Title 42 U.S.C. § 1983 “creates a private right of action against individuals who, acting under color of state law, violate federal constitutional or statutory rights.” Devereaux v. Abbey, 263 F.3d 1070, 1074 (9th Cir. 2001). Section 1983 “is not itself a source of substantive rights, but merely provides a method for vindicating federal rights elsewhere conferred.” Graham v. Connor, 40 U.S. 386 U.S. 386, 393-94 (1989) (internal quotation marks omitted). “To establish § 1983 liability, a plaintiff must show both (1) deprivation of a right secured by the Constitution and laws of the United States, and (2) that the deprivation was committed by a person acting under color of state law.” Tsao v. Desert Palace, Inc., 698 F.3d 1128, 1138 (9th Cir. 2012).
B. Plaintiff's Allegations
Reed is a deaf inmate. Doc. No. 11 at 3. In his FAC, he alleges that on September 23, 2021, while he was confined at Richard J. Donovan Correctional Facility “(RJD”), he was placed in administrative segregation for “allegedly causing another inmate ‘serious injuries.'” Id. at 3. Reed contends a rule violation report (“RVR”) was issued after the incident, which was “a fraudulent-false report.” Id. Prior to the hearing on the RVR, Reed requested that an “investigative employee” and a “staff assistance” be assigned to assist him in with preparing for the hearing. Id. at 5. On October 7, 2021, Correctional Officer Colon was assigned to be Reed's “investigative employee,” but no one was assigned to act as Reed's staff assistant. Plaintiff alleges Colon “refused to communicate with [him] via [American Sign Language] and/or written notes,” and “mocked” Reed's deafness. Id. Plaintiff states that Colon generated a “false report” containing “false statements” about the incident. Id. Reed refused to sign Colon's report. Id.

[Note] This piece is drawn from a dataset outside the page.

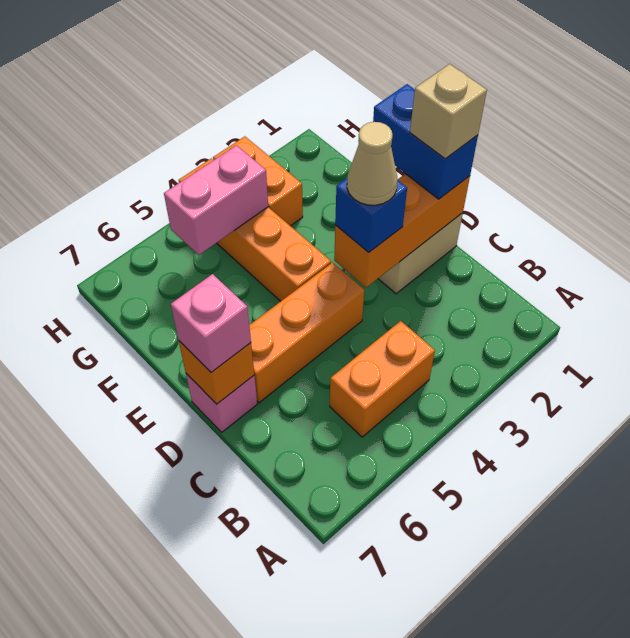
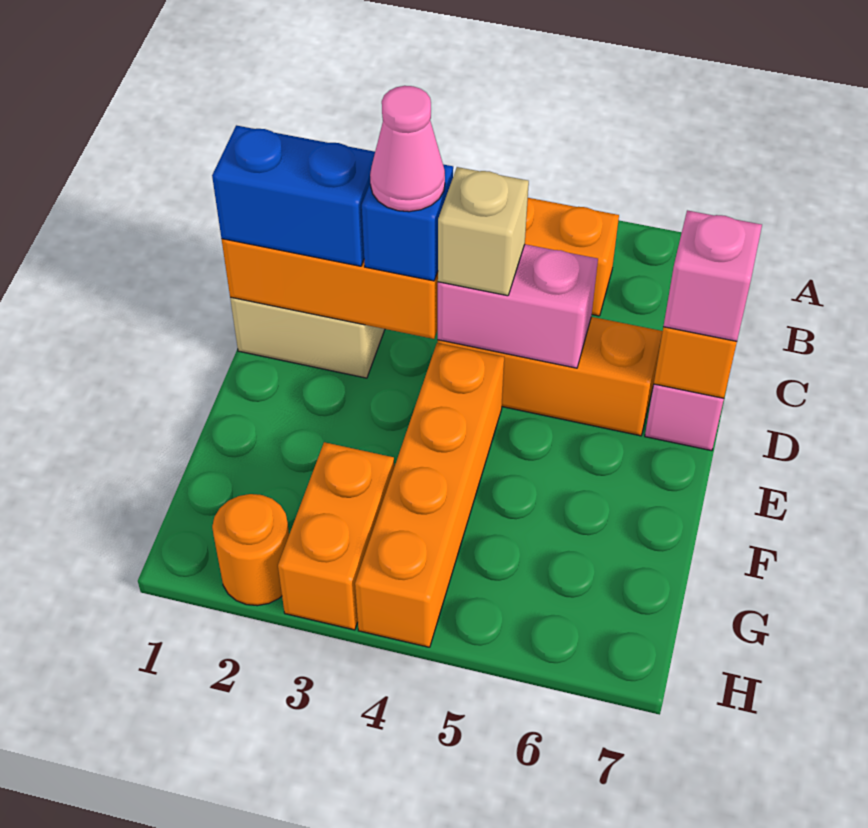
blue brick D1:E1 level 3 -> blue brick D1:D2 level 3
tan brick D1 level 4 -> tan brick D4 level 3
tan cone D3 level 4 -> pink cone D3 level 4
pink brick G4:G5 level 2 -> pink brick D4:D5 level 2
none -> orange round brick H2 level 1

Under California Code of Regulations, Title 15, “[a]n incarcerated person shall be assigned an employee to assist in the investigation of matters pertaining to a disciplinary action” under certain circumstances. Cal. Code Regs. tit. 15, § 3315(d). An “investigative employee” may be appointed when the issues are complex, housing status hinders the inmate's ability to collect evidence, and/or additional information is necessary for a fair hearing. Id. at § 3315(d)(1)(A). A “staff assistant” is assigned to an inmate the inmate is illiterate or non-English speaking, when the issues are so complex as to require assistance, and/or the inmate's disability makes it necessary for assistance in order to participate in the disciplinary process. Cal. Code Regs. tit. 15, § 3315(d)(2)(A).
At some point after the RVR was issued (but before the hearing was held), Plaintiff told Associate Warden Buckel that the report was “fraudulent.” Id. at 3. Buckel told Plaintiff she would “investigate his claims and get back with him,” but she never did. Id.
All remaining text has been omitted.